As the European Association of Urology (EAU) guideline for paediatric urology recommends that “If a testis has not concluded its descent at the age of six months (corrected for gestational age), and since spontaneous testicular descent is unlikely to occur after that age, surgery should be performed within the subsequent year, and by age eighteen months at the latest” [47], we decided to perform the orchiopexy immediately. Considering the fact that the positions of the patient’s testes were high and in the abdominal cavity, and that the right spermatic vessel was poorly developed and short, it would be very difficult and risky to complete their descent into the scrotum through the internal rings and inguina or through the straight hernia triangle with single-stage Fowler-Stephen orchiopexy. It has been reported that although the risk of postoperative testicular atrophy was comparable between single-stage and 2-stage Fowler-Stephen orchiopexy, 2-stage Fowler-Stephen orchiopexy could lead to a more favorable testicular position in the scrotum [48]. As the patient’s mother had history of multiple miscarriages and received tocolytic treatment prior to the patient’s birth, the patient’s parents wanted the procedure to be as safe and effective as possible. Therefore, we decided to perform separate 2-stage laparoscopic staged Fowler-Stephen orchiopexies for both the left and the right sides. In order to reduce the risk of bilateral testicular atrophy, we decided against performing Stage 1 for both the left and the right sides simultaneously. Rather, we decided that Stage 1 for the right side should be performed first, if it was successful, Stage 2 for the right side and Stage 1 for the left side should then be performed months later, and if this was also successful, Stage 2 for the left side should be performed months after that. We completed stage 1 of laparoscopic staged Fowler-Stephen orchiopexy for the right testis without treating the SGF on the left side during the same single-site laparoscopic examination. Ultrasound monitoring immediately after the surgery revealed that the right testis had normal shape and good blood supply. B-mode ultrasound taken four months later (May 2, 2018) visualized a right testis of 1.2 × 0.6 × 0.6 cm with a normal shape and good blood supply and a testis-shaped hypoechoic mass of 1.5 cm × 0.8 cm extending to the spleen with good blood supply.

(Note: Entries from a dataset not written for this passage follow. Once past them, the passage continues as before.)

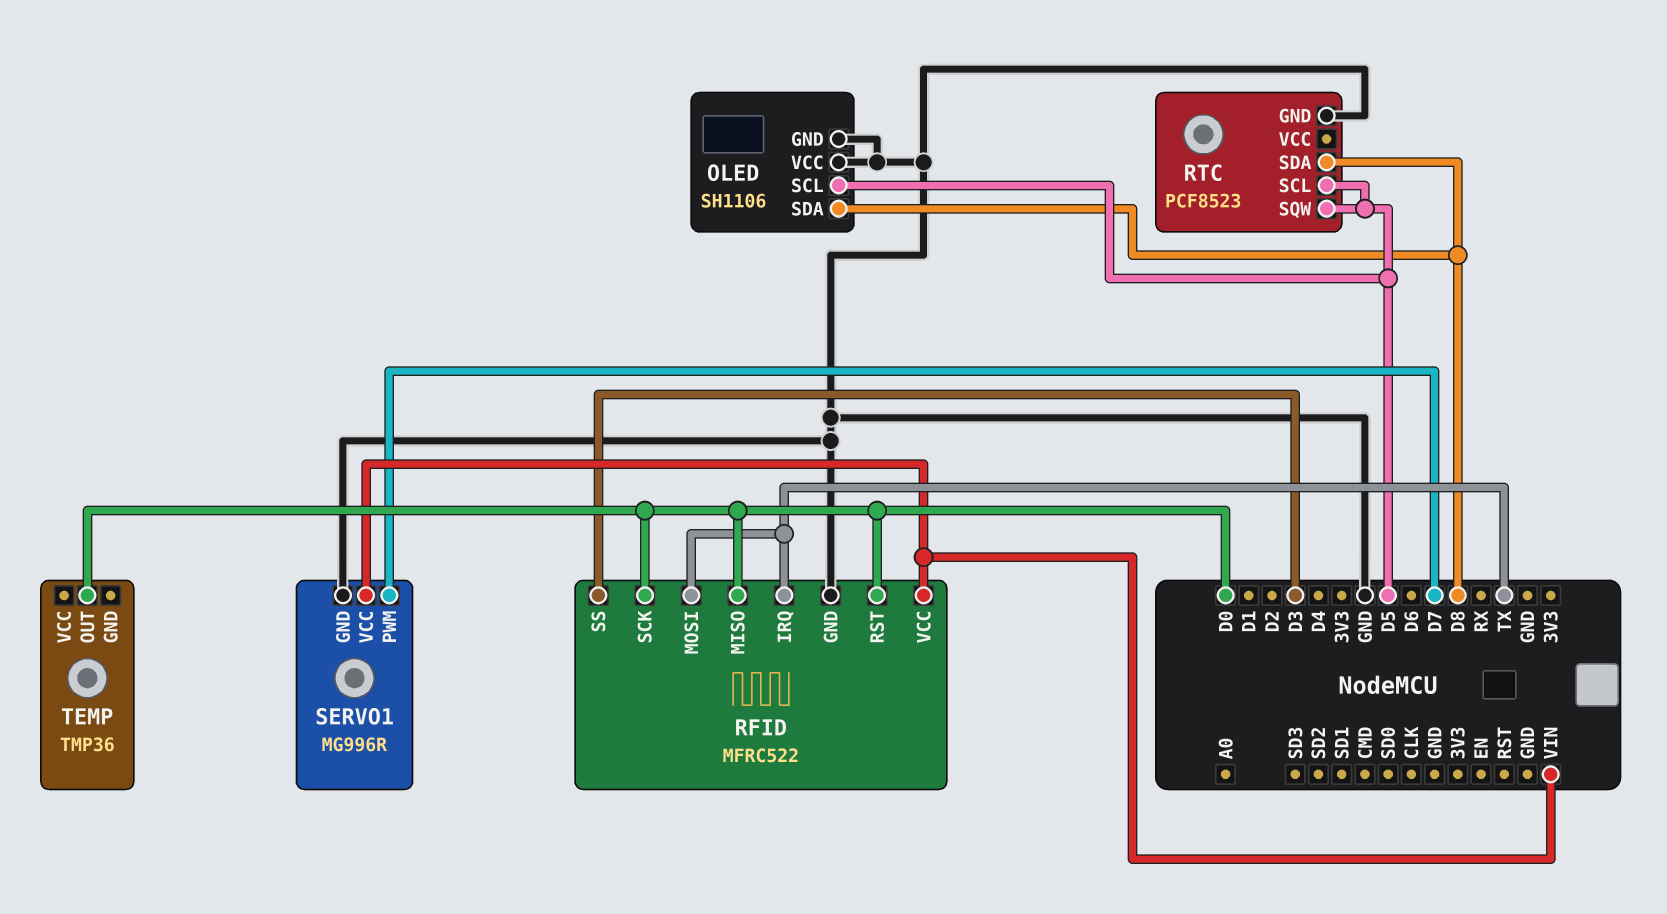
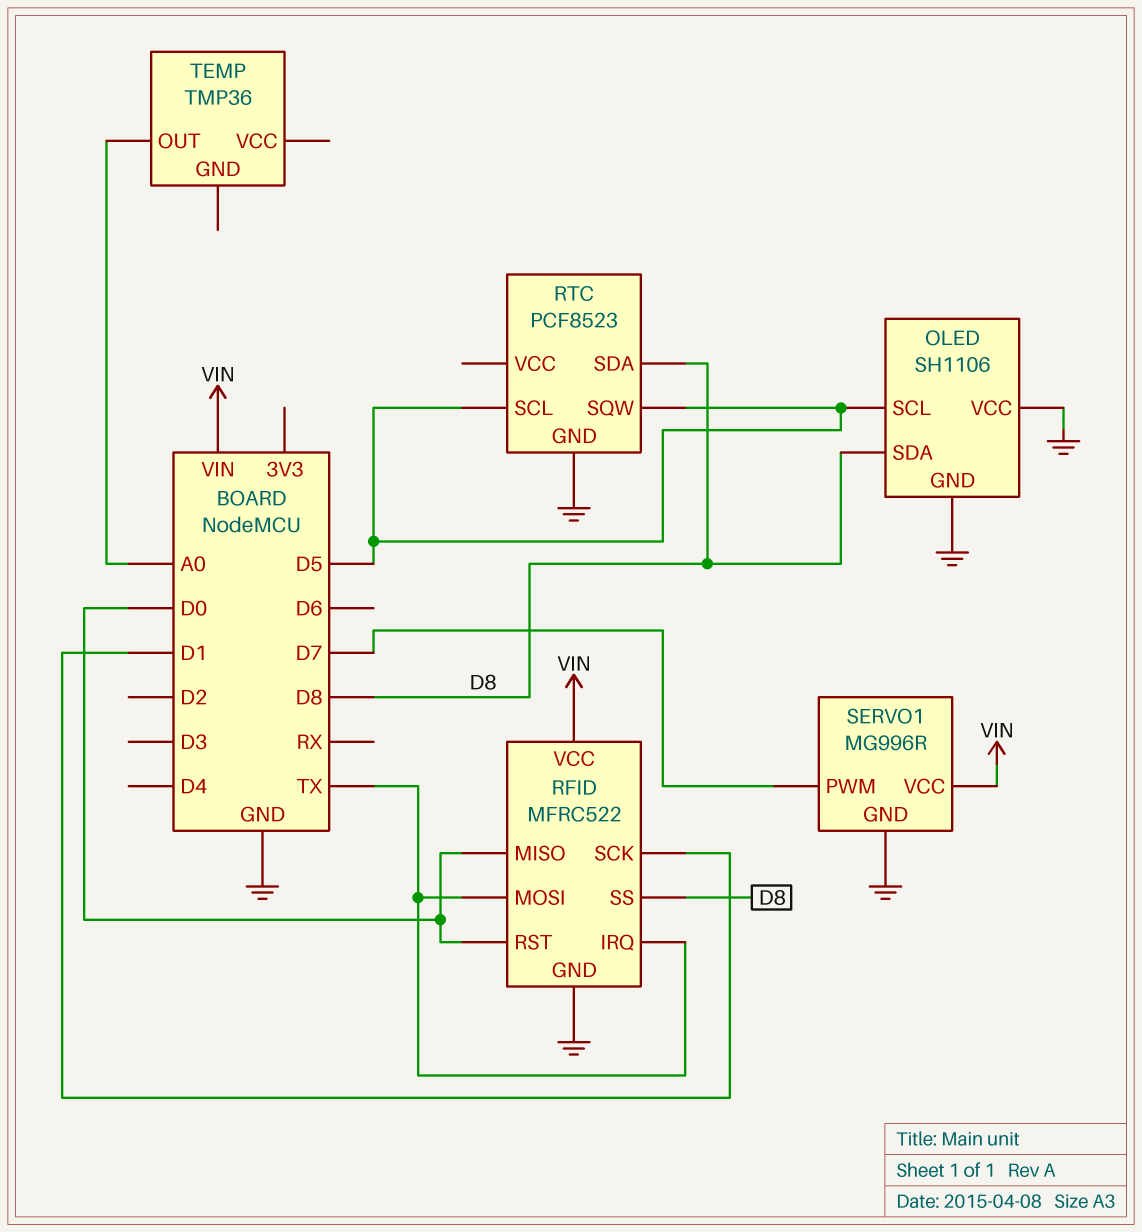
RFID pin SCK: D0 -> D1
RFID pin SS: D3 -> D8
TEMP pin OUT: D0 -> A0

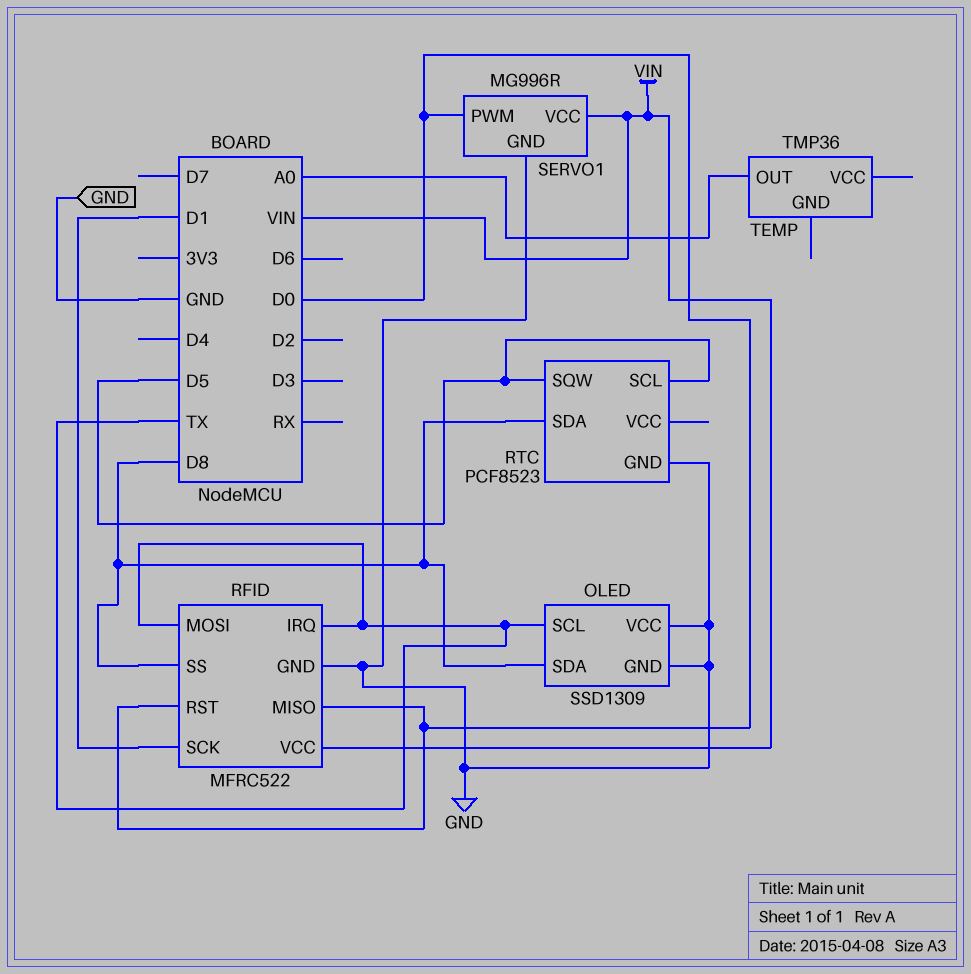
OLED: SH1106 -> SSD1309
OLED pin SCL: D5 -> TX
SERVO1 pin PWM: D7 -> D0

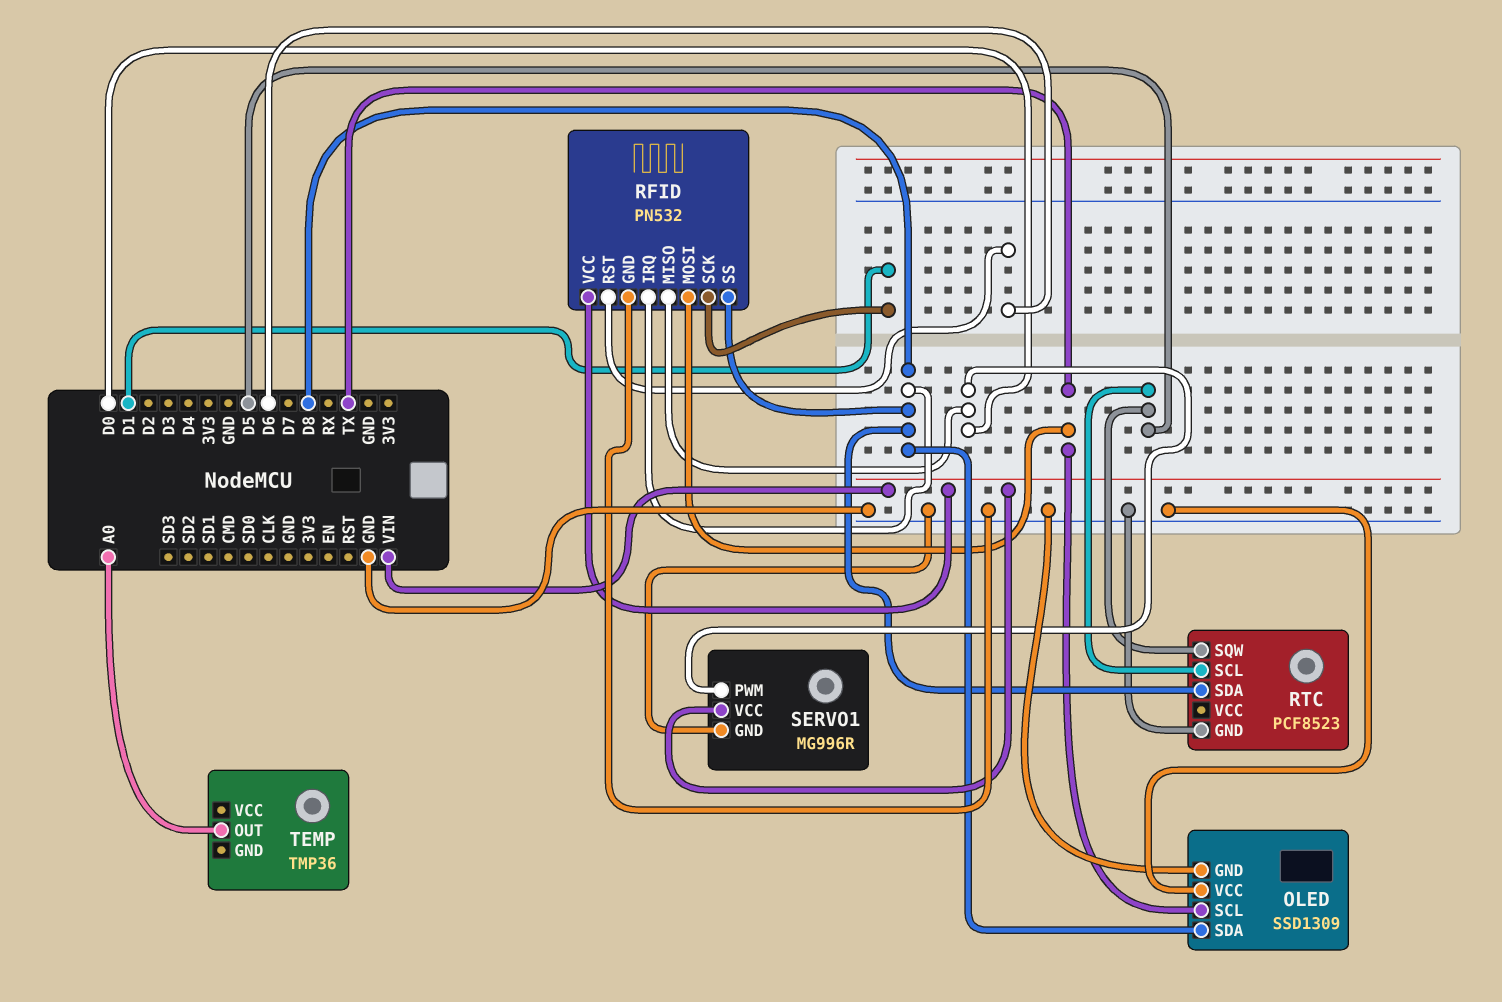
RFID: MFRC522 -> PN532
RFID pin IRQ: TX -> D8
RFID pin RST: D0 -> D6

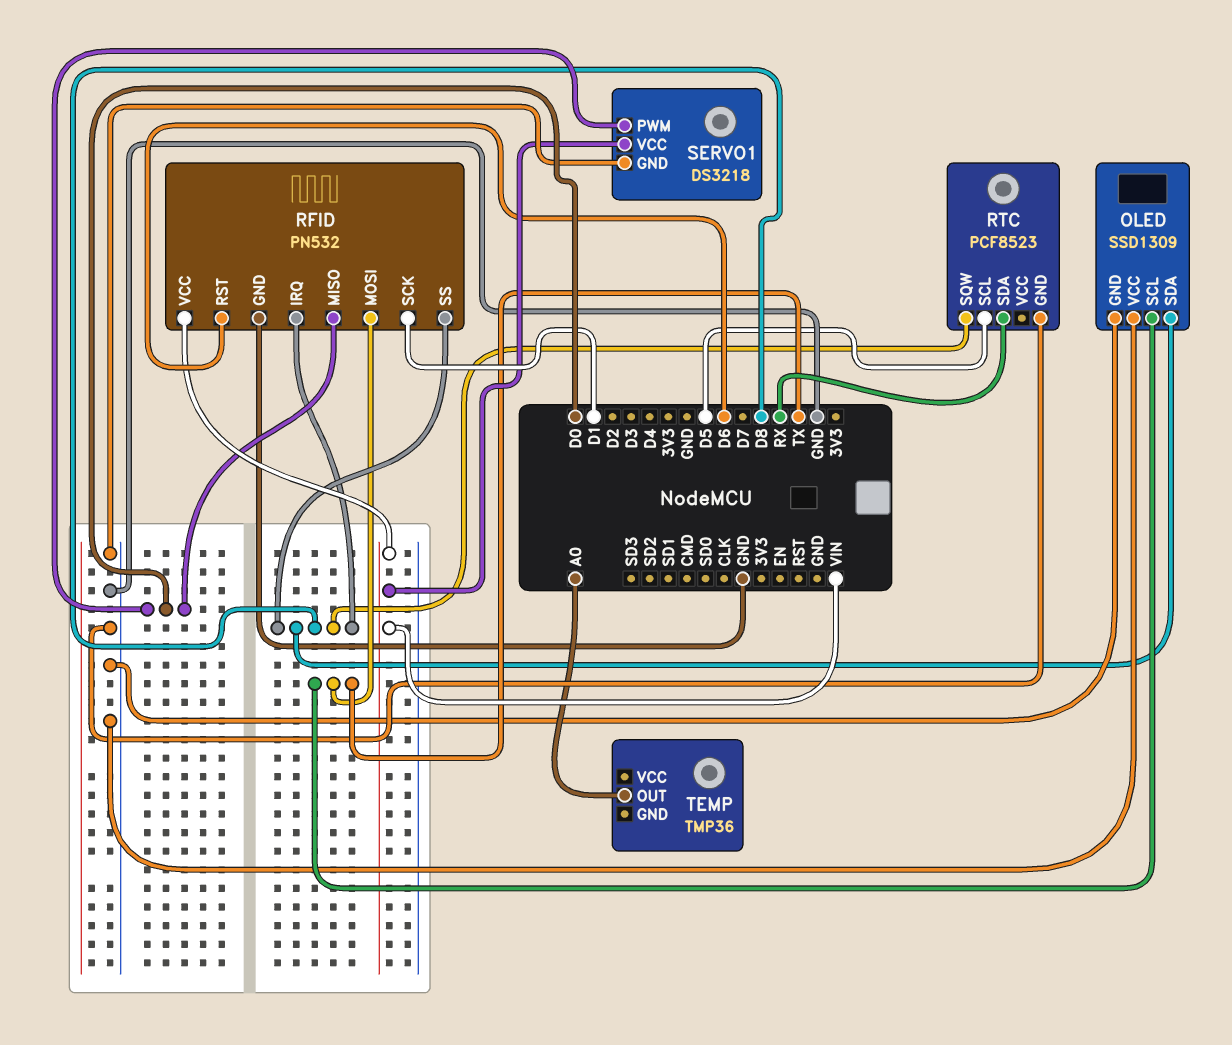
RTC pin SDA: D8 -> RX
RTC pin SQW: D5 -> D8
SERVO1: MG996R -> DS3218

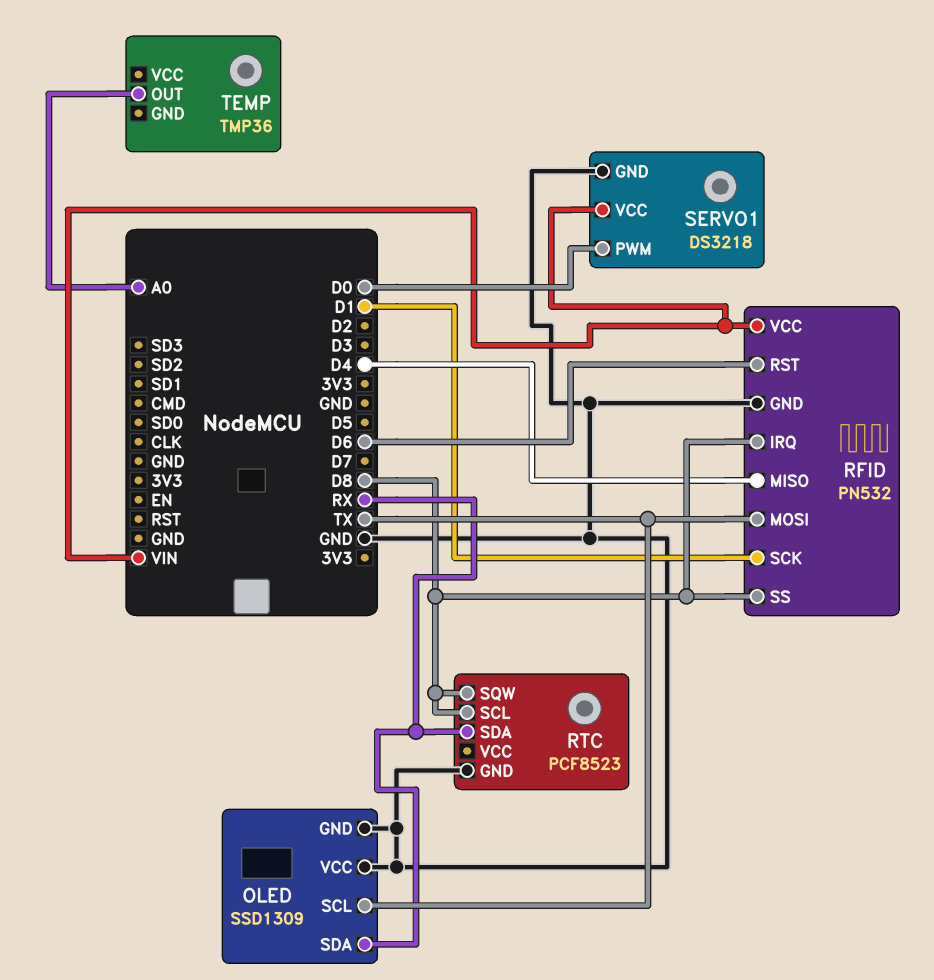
OLED pin SDA: D8 -> RX
RFID pin MISO: D0 -> D4
RTC pin SCL: D5 -> D8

7 month later, on August 20, 2018, stage 2 of laparoscopic staged Fowler-Stephen orchiopexy for the right testis (descent of the right testis into the scrotum), separation of the left testis from the spleen as well as stage 1 of laparoscopic staged Fowler-Stephen orchiopexy for the left testis were performed. Ultrasound monitoring immediately after surgery revealed that both testes had normal shapes and good blood supply. B-mode ultrasound taken 4 months later (December 12, 2018) showed a right testis of 1.0 × 0.6 × 0.6 cm and a left testis of 1.1 × 0.5 × 0.4 cm, both with adequate blood supply.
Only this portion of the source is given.